Sehr geehrter Herr Zehner,

auch wenn Ihre MitarbeiterInnen bei dem gemeinsamen Ortstermin am 26. Juli Einsicht zeigten, dass bei der radikalen Fällung an der Kleinen Dresdener Straße ein Fehler – insbesondere hinsichtlich des Umsetzungszeitpunktes – gemacht wurde, ist es für uns als BUND Taunusstein nicht nachvollziehbar, weshalb kein ökologischer Ausgleich seitens der Stadt als Verursacher bzw. Auftraggeber für den entstandenen Schaden vorgesehen ist? Alleine die Zusage, bei zukünftigen Maßnahmen sensibler  vorgehen zu wollen, halten wir nicht für ausreichend!

Nach Aussage des betreuenden Forstamtes hatten die Bäume ein Alter zwischen 60-70 Jahren. Durch deren Beseitigung wurde schlagartig ein relativ ungestörter Lebensraum mit seinem über Jahrzehnten entwickelten Ökosystem zerstört. Ein neuer Waldrand wird dieses nur zum Teil und erst in mehreren Jahren ersetzen können und außerdem anderen Tier- bzw. Pflanzenarten einen Lebensraum bieten, als es bislang der Fall war. Ein Waldrand, der überwiegend Sträucher und kleinere Bäume enthalten wird, kann bspw. Keine Höhlen oder Rindenstrukturen bereitstellen, die  u. a. Unterschlupf für Fledermäuse bieten. Im Umweltbericht zum Bebauungsplan „Kleine Dresdener Straße“ wurde der angrenzende Wald als (Teil-)Lebensraum für verschiedene Vogel- und Fledermausarten beschrieben.

Aus diesem Grund und als Zeichen an die Bevölkerung, dass die Stadt Taunusstein bereit ist, diesen Verlust an Lebensraum auszugleichen, hat der BUND auf dem Ortstermin Vorschläge gemacht, die wir hiermit konkretisieren. Da die Renaturierung eines ehemaligen Moorstandortes (Quellbereich des Lauterbachs am Herzogsweg) ausscheidet, weil es sich um Staatswald handelt und die Stadt somit nicht über die Fläche verfügen kann, schlagen wir die Ausweisung einer Naturwaldzelle von 3-5 ha Größe innerhalb des Stadtwaldes vor.
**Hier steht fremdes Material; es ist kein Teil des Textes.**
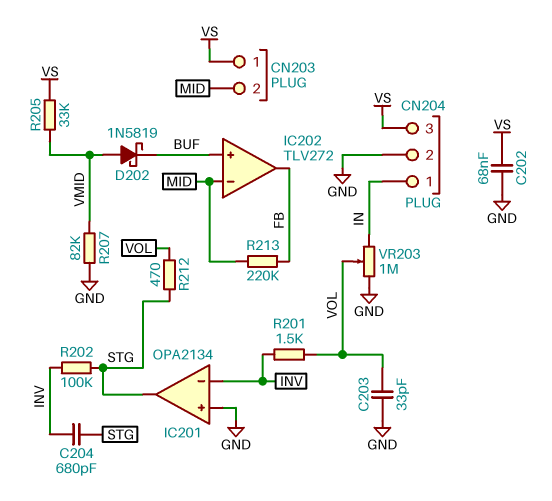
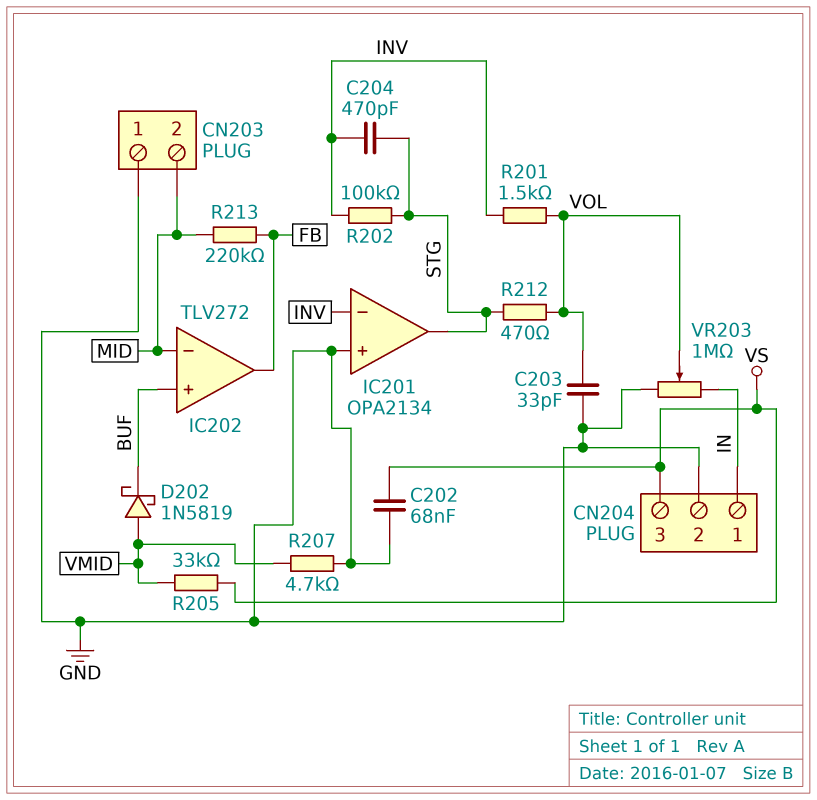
C204: 680pF (INV, STG) -> 470pF (INV, STG)
CN203 pin 1: VS -> GND
R207: 82k (GND, VMID) -> 4.7k (GND, VMID)

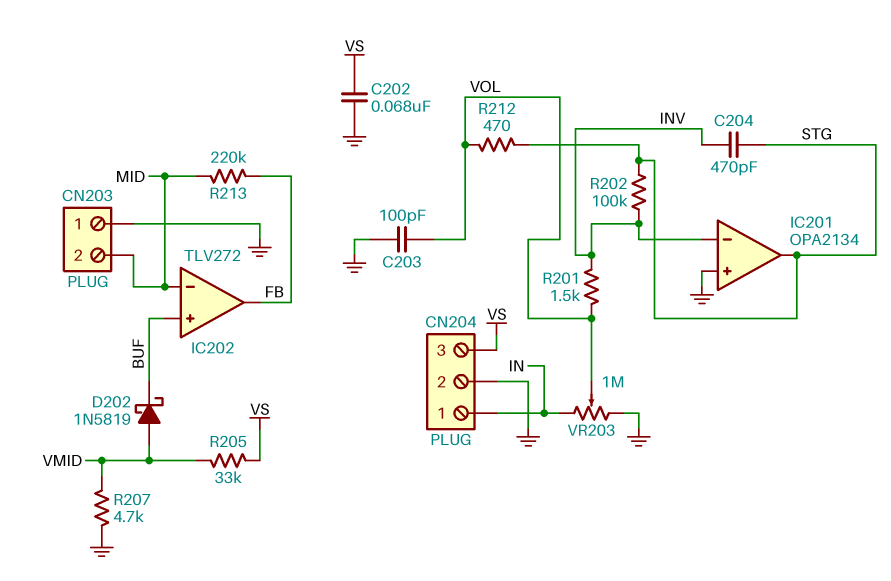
C203: 33pF (GND, VOL) -> 100pF (GND, VOL)

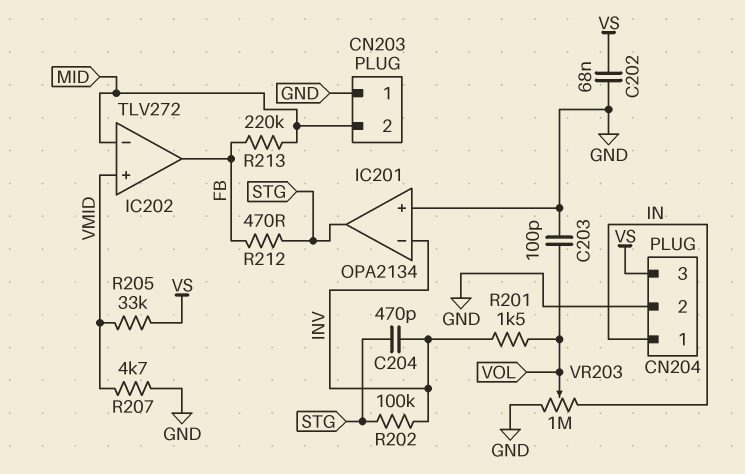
D202: schottky 1N5819 (A VMID, K BUF) -> none
IC202 pin in+: BUF -> VMID
R212: 470 (STG, VOL) -> 470 (FB, STG)

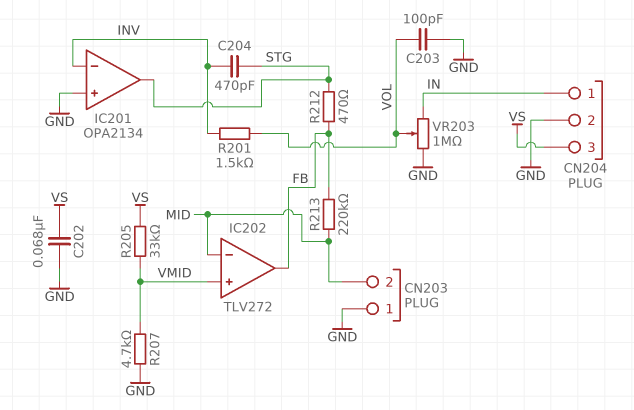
R202: 100k (INV, STG) -> none

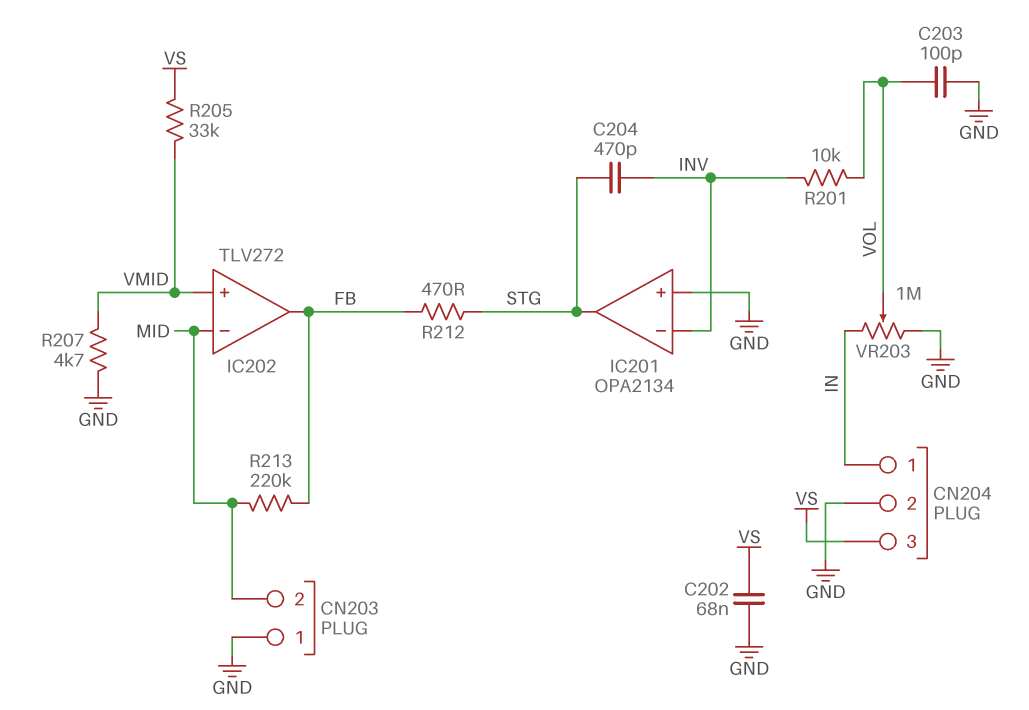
R201: 1.5k (INV, VOL) -> 10k (INV, VOL)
Diese soll bereits Bäume im Alter von 80-100 Jahren enthalten, um u.a. ein entsprechendes Lebensraumpotential für die oben genannten geschädigten Arten aufzuweisen.

Daher bitten wir zu prüfen, ob es in den Bereichen rund um den Altenstein, im Auwald am Kesselbach, am Kloppenheimer Rain (neben Neuhofer Heide) oder am Zugmantel in Orlen eine geeignete Fläche für eine ungestörte natürliche Entwicklung gibt , die in dem genannten Umfang bereitgestellt werden kann.

Bei der Auswahl geeigneter Waldbereiche in den o.g. Gebieten unterstützen wir Sie gerne. Außerdem möchte ich noch einmal unseren Vorschlag zur gemeinsamen Erstellung von „ökologischen Leitlinien für den Taunussteiner “ erwähnen. Durch die Vorgabe fachlich abgestimmter Maßgaben bei der Bewirtschaftung des Stadtwaldes sollen zukünftig Beeinträchtigungen vermieden, aber auch die Qualität des Waldes für Flora und Fauna sowie die Naherholung („Waldbaden“) gefördert werden. Auch hier stehen wir für eine unterstützende Mitarbeit zur Verfügung.

Der BUND Taunusstein freut sich auf eine konstruktive Zusammenarbeit und Ihre Vorschläge – zum Wohl des Taunussteiner Stadtwaldes!

Im Namen des Vorstands des

BUND Ortsverbands Taunusstein
Bund für Umwelt und Naturschutz Deutschland e. V.